The key to any successful approach to preventing corruption is a dedicated, professional staff with the right information and guidance at their disposal.

Transparency International UK’s free Global Anti-Bribery Guidance Portal has been developed specifically with that in mind. It offers advice on anti-bribery and corruption best practice developed by Transparency International-UK experts with the help of more than 120 leading compliance and legal specialists.

Our latest revamped version of the portal goes live today. With support from FTI Consulting and DLA piper, it includes practical summaries of anti-bribery legislation from China, Brazil, and Ukraine and other jurisdictions, equipping companies with the knowledge to safely conduct business in these higher risk markets – and avoid the legal, financial and reputational costs that follow from bribery.

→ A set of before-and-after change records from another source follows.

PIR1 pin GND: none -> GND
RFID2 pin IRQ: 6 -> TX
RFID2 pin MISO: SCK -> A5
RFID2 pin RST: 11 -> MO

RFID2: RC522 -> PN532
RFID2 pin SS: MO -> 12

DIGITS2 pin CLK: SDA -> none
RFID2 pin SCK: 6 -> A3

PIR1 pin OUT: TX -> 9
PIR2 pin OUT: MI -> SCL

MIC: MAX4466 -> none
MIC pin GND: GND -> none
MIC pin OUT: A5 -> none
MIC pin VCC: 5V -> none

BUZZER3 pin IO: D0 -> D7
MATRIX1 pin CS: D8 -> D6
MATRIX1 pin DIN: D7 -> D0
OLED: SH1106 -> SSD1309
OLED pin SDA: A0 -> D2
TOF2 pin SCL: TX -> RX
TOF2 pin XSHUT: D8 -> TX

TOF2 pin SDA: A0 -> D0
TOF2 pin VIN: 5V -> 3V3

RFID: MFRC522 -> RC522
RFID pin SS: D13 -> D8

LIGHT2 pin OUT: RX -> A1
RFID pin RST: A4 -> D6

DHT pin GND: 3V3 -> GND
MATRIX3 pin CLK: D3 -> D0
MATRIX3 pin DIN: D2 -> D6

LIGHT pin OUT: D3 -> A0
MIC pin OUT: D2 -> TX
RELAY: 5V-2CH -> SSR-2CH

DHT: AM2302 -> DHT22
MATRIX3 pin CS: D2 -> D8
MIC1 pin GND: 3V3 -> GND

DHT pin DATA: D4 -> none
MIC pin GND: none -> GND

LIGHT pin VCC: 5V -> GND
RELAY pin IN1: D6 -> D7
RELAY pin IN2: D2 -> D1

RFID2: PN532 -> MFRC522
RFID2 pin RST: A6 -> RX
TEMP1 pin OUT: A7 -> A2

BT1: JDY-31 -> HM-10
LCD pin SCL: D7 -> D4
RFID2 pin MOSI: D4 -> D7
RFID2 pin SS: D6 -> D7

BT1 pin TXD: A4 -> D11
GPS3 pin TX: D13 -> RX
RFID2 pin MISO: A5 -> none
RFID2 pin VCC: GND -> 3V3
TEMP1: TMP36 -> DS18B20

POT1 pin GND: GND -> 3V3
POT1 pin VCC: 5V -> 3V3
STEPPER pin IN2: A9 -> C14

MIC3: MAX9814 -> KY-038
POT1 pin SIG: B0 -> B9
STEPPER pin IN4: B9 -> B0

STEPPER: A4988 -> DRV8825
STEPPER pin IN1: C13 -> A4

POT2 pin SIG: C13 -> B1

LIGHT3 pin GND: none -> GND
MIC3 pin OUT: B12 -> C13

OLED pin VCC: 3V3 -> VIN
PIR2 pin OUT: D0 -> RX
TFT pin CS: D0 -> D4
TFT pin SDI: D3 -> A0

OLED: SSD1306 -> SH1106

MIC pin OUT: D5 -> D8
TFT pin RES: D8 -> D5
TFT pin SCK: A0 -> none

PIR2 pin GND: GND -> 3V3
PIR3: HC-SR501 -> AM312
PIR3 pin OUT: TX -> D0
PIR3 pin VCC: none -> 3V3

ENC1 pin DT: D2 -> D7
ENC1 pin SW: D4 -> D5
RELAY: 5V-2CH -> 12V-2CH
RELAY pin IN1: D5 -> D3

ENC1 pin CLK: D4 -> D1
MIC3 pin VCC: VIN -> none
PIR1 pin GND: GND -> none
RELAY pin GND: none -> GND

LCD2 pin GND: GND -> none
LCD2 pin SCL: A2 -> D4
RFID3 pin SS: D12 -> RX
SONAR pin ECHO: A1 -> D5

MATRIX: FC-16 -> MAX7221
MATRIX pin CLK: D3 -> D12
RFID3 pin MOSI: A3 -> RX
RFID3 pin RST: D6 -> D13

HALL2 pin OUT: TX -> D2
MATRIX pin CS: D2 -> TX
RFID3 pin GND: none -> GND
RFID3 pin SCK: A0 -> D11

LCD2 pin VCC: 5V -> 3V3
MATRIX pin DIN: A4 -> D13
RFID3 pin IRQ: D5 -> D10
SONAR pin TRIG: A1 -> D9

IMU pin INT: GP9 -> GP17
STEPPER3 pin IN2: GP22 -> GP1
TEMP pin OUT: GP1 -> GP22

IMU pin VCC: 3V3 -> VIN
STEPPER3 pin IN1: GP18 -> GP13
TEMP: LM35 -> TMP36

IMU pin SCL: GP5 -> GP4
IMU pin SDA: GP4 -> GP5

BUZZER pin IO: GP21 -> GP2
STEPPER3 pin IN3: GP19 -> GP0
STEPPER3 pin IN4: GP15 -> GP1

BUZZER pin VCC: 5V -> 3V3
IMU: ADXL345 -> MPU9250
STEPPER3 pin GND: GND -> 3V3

Topics include risk assessment, due diligence, managing third parties and aligning incentives to behaviour. In addition to bribery. It also covers other areas of corruption risk that companies increasingly need to be aware of, such as political engagement and transparency in corporate reporting.

A core principal of Transparency International UK is that tacking corruption effectively requires a collective approach with business, civil society and government working together.

We know our portal has already become a valuable tool for legal and compliance professionals. Do share word of it widely so that together we can work to ensure that the UK continues to be a good place to do business.